Bits & Pieces by Jonathan Maberry: Twenty-two short stories, eleven of which were previously published, based on the Rot & Ruin series in which fifteen-year-old Benny Imura and his friends fight a zombie plague in a post-apocalyptic America. Includes a related comic book script.
Blood and Salt by Kim Liggett: Seventeen-year-old Ash Larkin finds out her family is involved in a centuries-old saga of love and murder, alchemy and immortality when she follows her mother to an isolated settlement in the cornfields of Kansas.
The Creeping by Alexandra Sirowy: Seventeen-year-old Stella has no recollection of the day her best friend disappeared while the two, then six, were picking strawberries, until the corpse of a similar girl turns up and Stella not only begins to remember, she learns that something dark has been at work in their little town for generations.
The Crimson Gate by Whitney A. Miller: Harlow Wintergreen, now the new Matriarch of VisionCrest, the powerful religious organization previously led by her father, is trapped inside a Cambodian temple, but she must escape and thwart her double, the evil Isiris, who is masquerading as Harlow in order to bring disease and destruction to the world.
The Dead Girls of Hysteria Hall by Kate Alender: Sixteen-year-old Cordelia and her family move into the house they just inherited in Pennsylvania, a former insane asylum the locals call Hysteria Hall–unfortunately the house does not want defiant girls like Delia, so it kills her, and as she wanders the house, meeting the other ghosts and learning the dark secrets of the Hall, she realizes that she has to find a way to save her sister, parents, and perhaps herself.
Verdict: I loved this, and it’s hands-down one of the best books I read this year. It’s a fast-paced, extremely intelligent, and feminist horror story with a lead character who is smart. I find myself getting frustrated with leads in horror frequently, but Delia doesn’t disappoint. Alender writes suspense so well — this was my first book by her and it won’t be my last. I’m eager to dive into her backlist. This one is more gothic than gore.

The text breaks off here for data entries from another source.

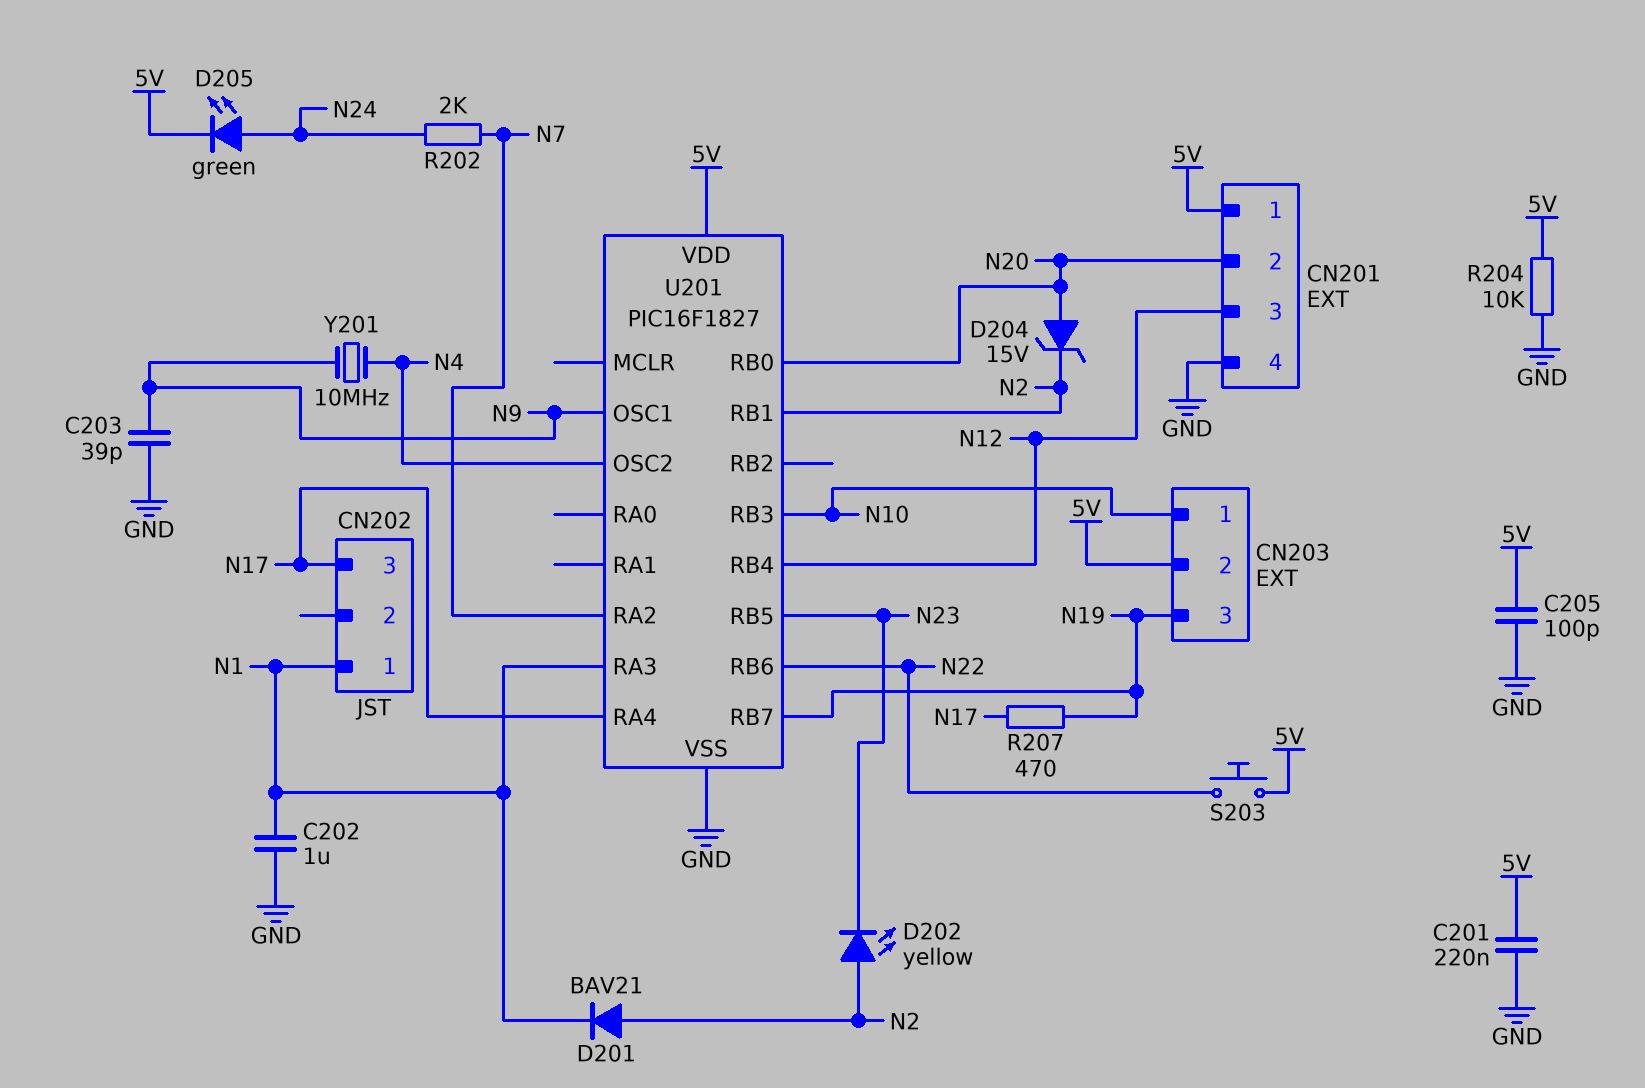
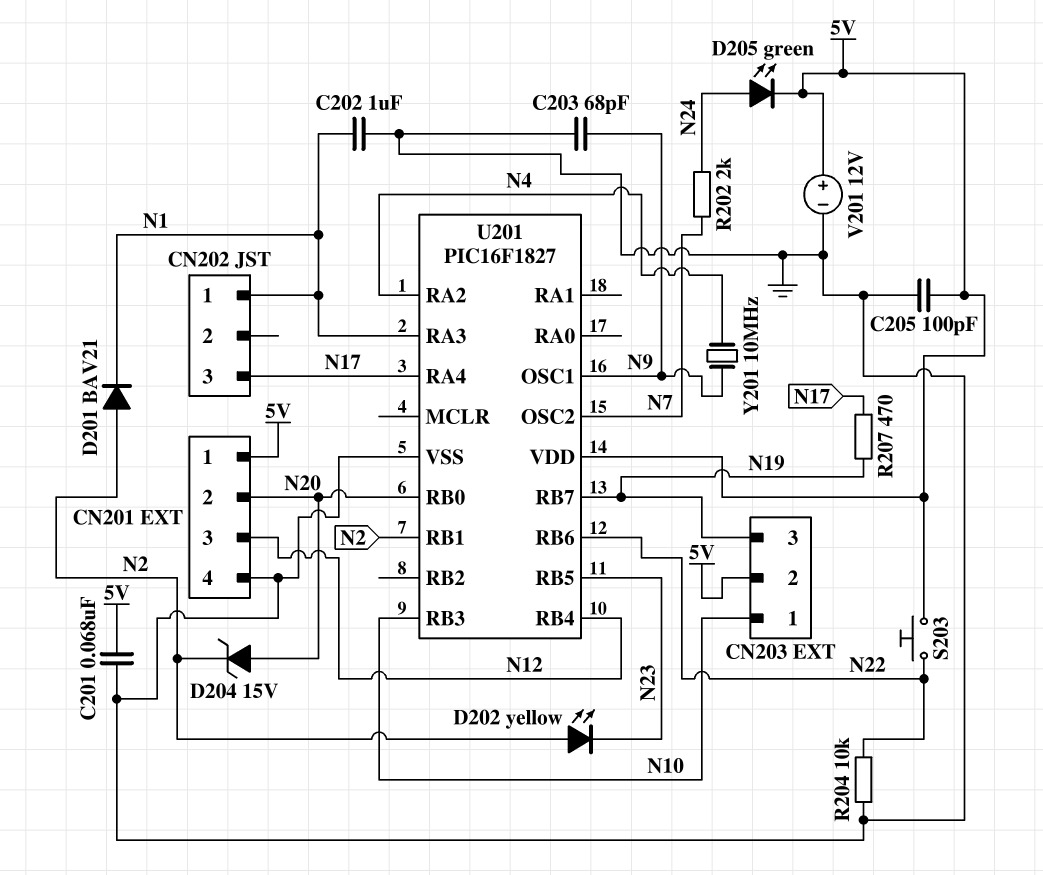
C201: 220nF (5V, GND) -> 68nF (5V, GND)
C203: 39pF (GND, N9) -> 68pF (GND, N9)
R204: 10k (5V, GND) -> 10k (GND, N22)
U201 pin OSC2: N4 -> N7
U201 pin RA2: N7 -> N4
V201: none -> 12V (plus 5V, minus GND)

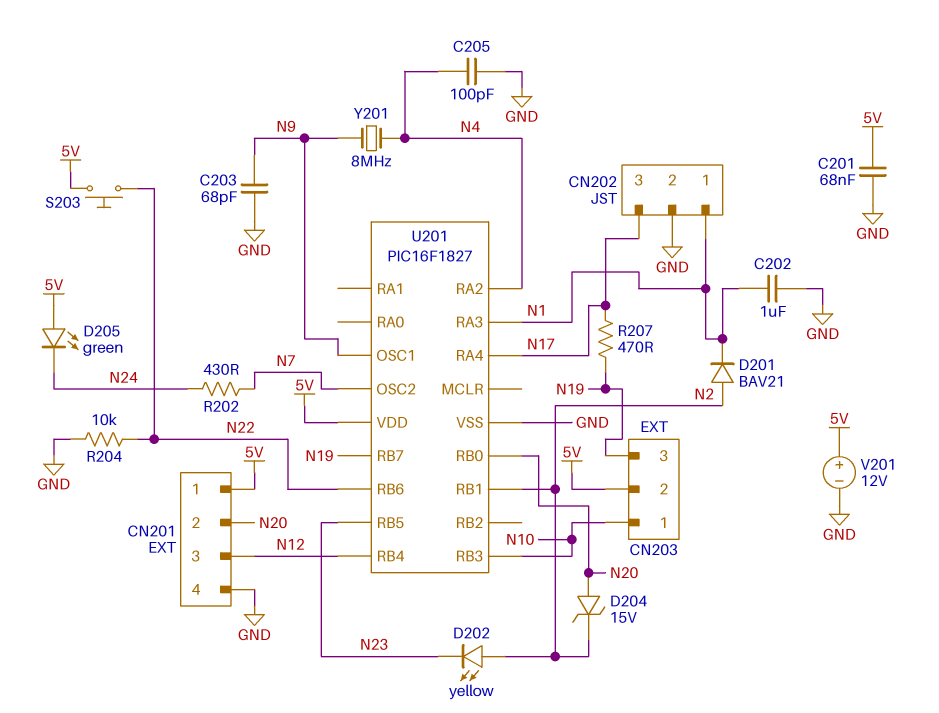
C205: 100pF (5V, GND) -> 100pF (GND, N4)
CN202 pin 2: none -> GND
D205: LED green (A N24, K 5V) -> LED green (A 5V, K N24)
R202: 2k (N7, N24) -> 430 (N7, N24)
Y201: 10MHz (N4, N9) -> 8MHz (N4, N9)

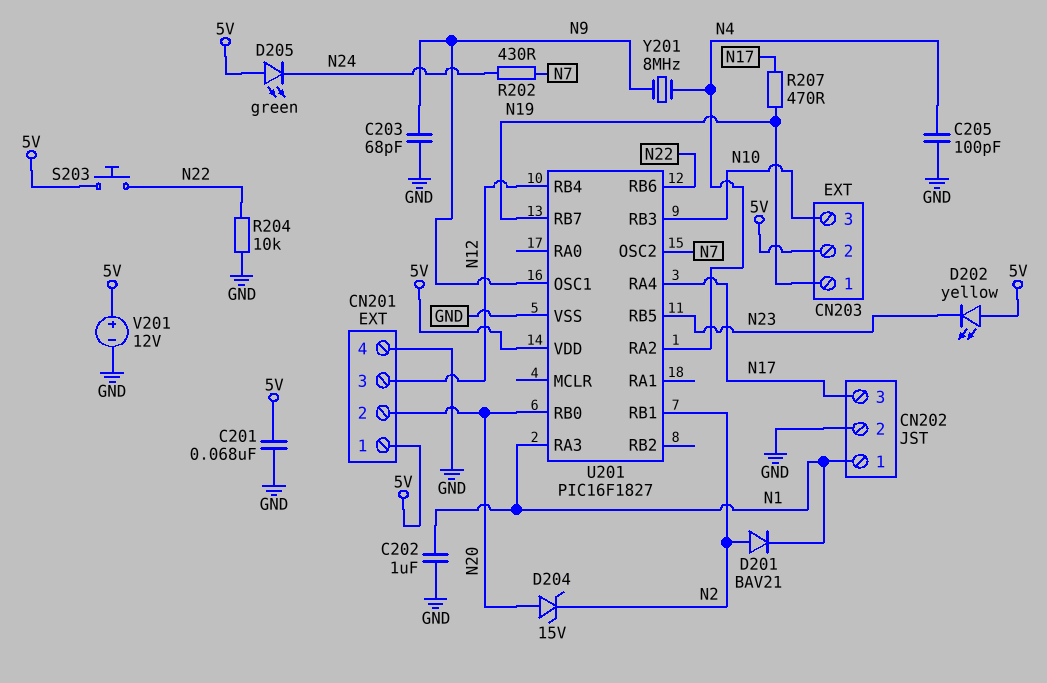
CN203 pin 1: N10 -> N19
CN203 pin 3: N19 -> N10
D202: LED yellow (A N2, K N23) -> LED yellow (A 5V, K N23)

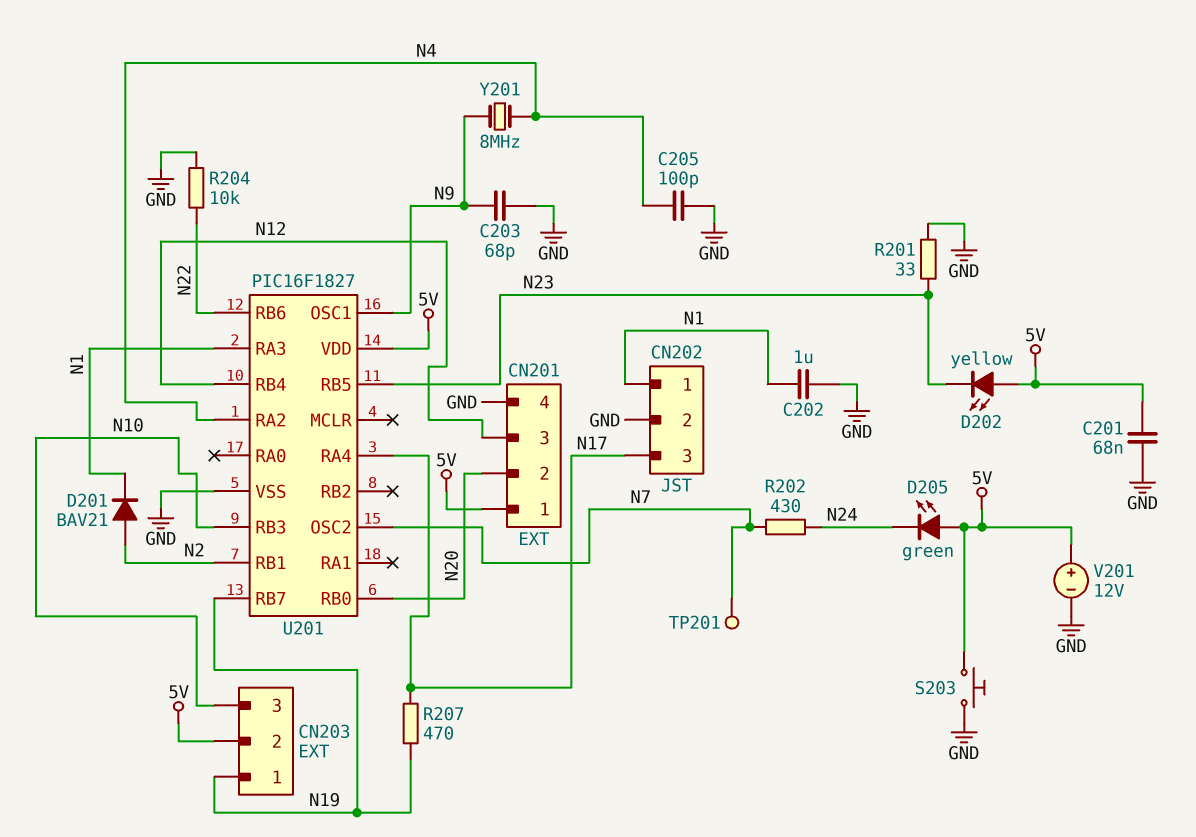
D204: zener 15V (A N20, K N2) -> none
R201: none -> 33 (GND, N23)
S203: button (5V, N22) -> button (5V, GND)
TP201: none -> test point (N7)

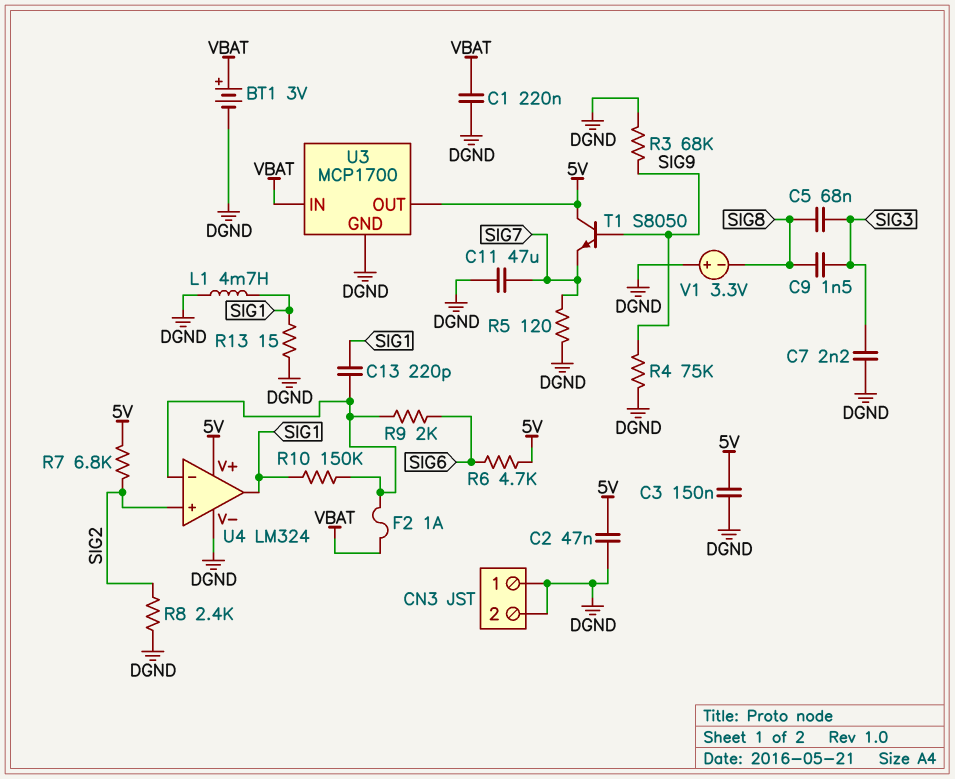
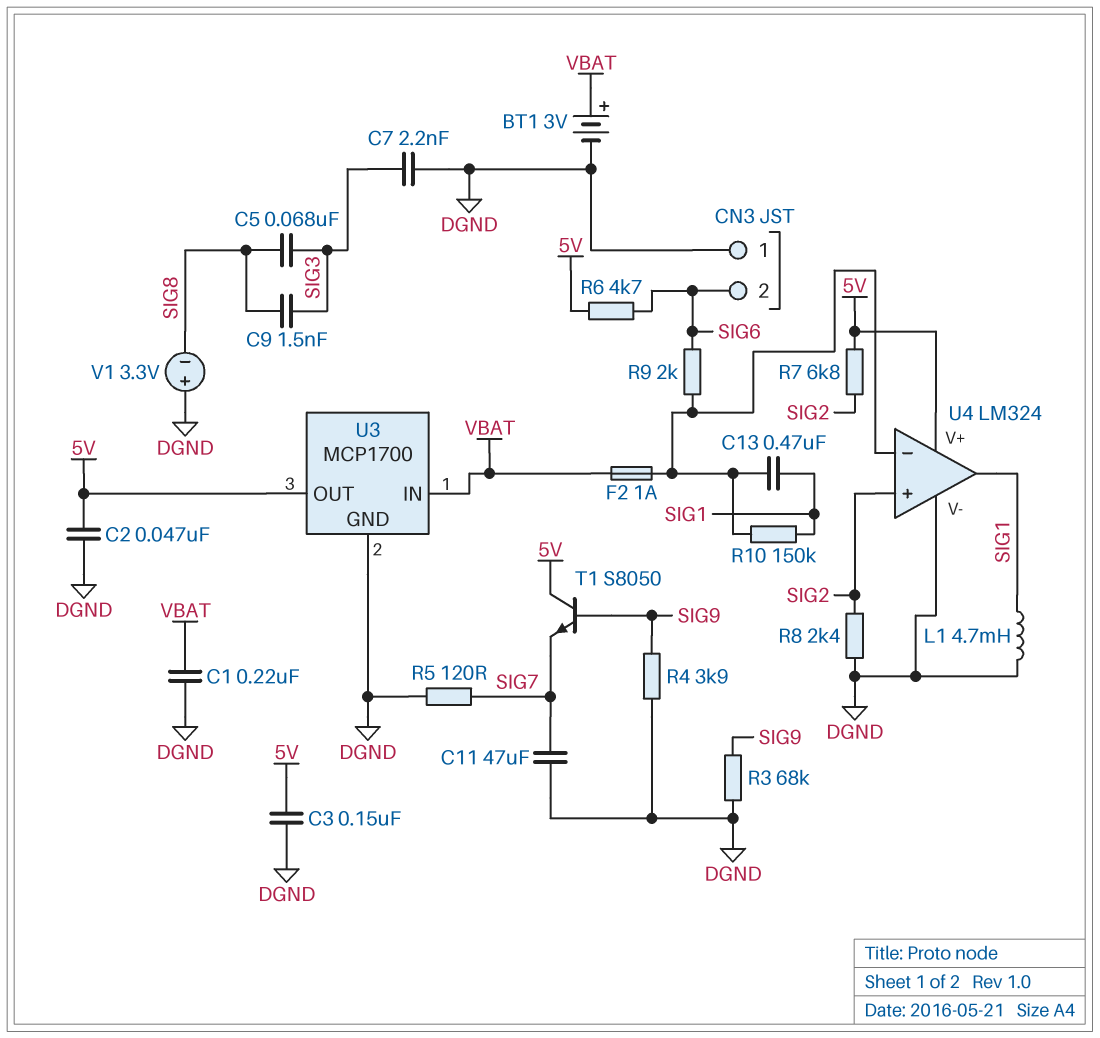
C13: 220pF (SIG1, U4/in-) -> 470nF (SIG1, U4/in-)
CN3 pin 2: DGND -> SIG6
R4: 75k (DGND, SIG9) -> 3.9k (DGND, SIG9)
R13: 15 (DGND, SIG1) -> none

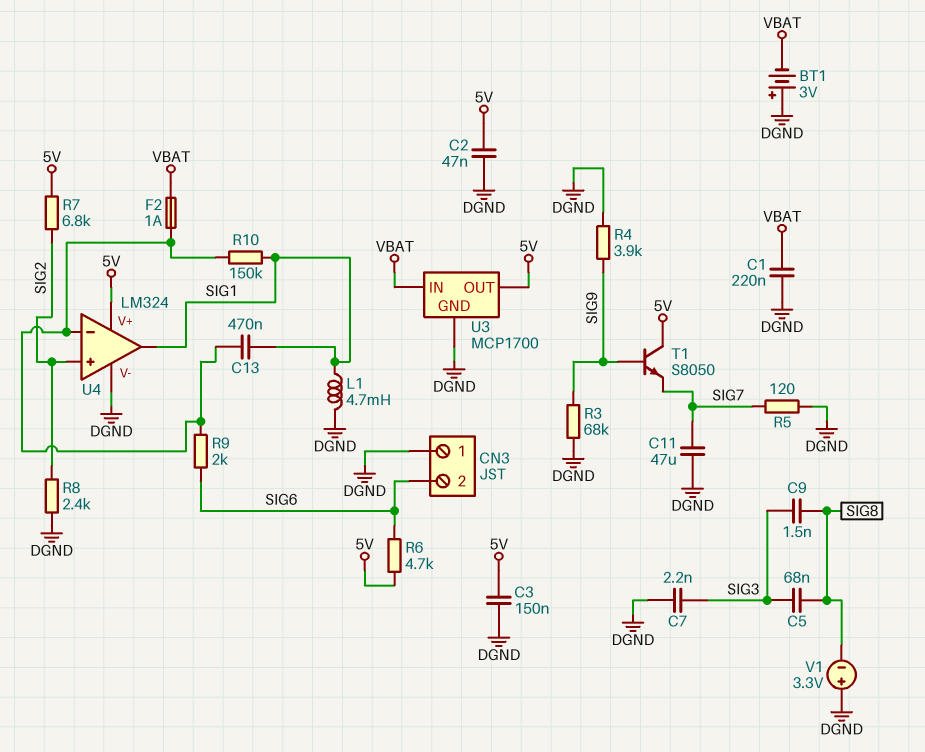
BT1: 3V (plus VBAT, minus DGND) -> 3V (plus DGND, minus VBAT)

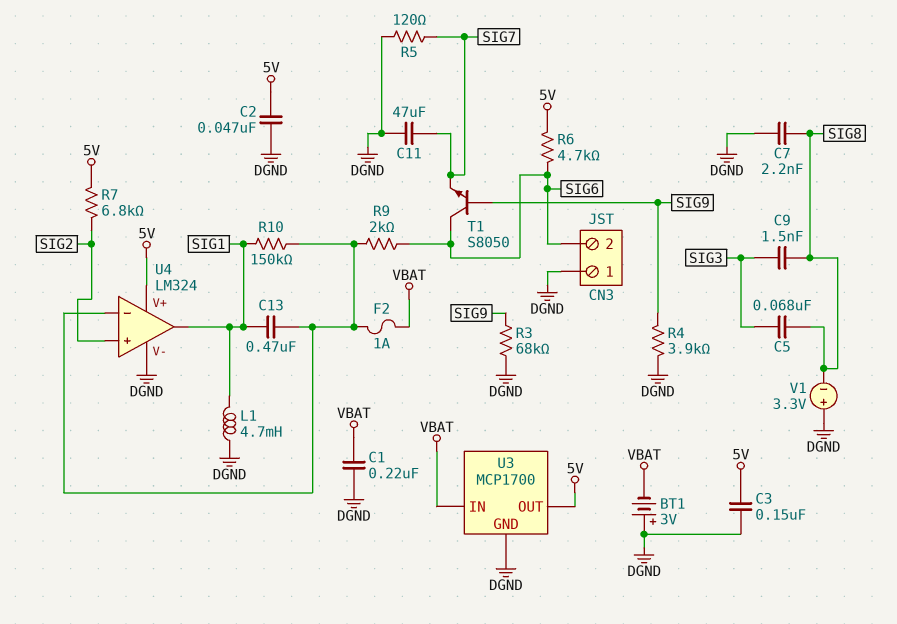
C7: 2.2nF (DGND, SIG3) -> 2.2nF (DGND, SIG8)
R8: 2.4k (DGND, SIG2) -> none
T1: NPN S8050 (B SIG9, C 5V, E SIG7) -> NPN S8050 (B SIG9, C SIG6, E SIG7)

The Dead House by Dawn Kurtagich: Told through journal entries, a psychotherapist’s notes, court records, and more, relates the tale of Carly, a teen who was institutionalized after her parents’ death but released to Elmbrige High School, where she is believed to have a second personality or soul named Kaitlyn, and/or be possessed by a demon.
Dead Investigation by Charlie Price: Since the affair of the murdered cheerleader, seventeen-year-old Murray has moved into the lawnmower shed at the town cemetery, where he is close to the dead that he talks to and considers friends–but the caretaker’s daughter, Pearl, wants him to use his gift to find a homeless man who seems to have disappeared, and may have been murdered by someone who is hunting the homeless.
Daughters Unto Devils by Amy Lukavics: When sixteen-year-old Amanda Verner’s family decides to move from their small mountain cabin to the vast prairie, she hopes it is her chance for a fresh start. She can leave behind the memory of the past winter; of her sickly Ma giving birth to a baby sister who cries endlessly; of the terrifying visions she saw as her sanity began to slip, the victim of cabin fever; and most of all, the memories of the boy she has been secretly meeting with as a distraction from her pain. The boy whose baby she now carries.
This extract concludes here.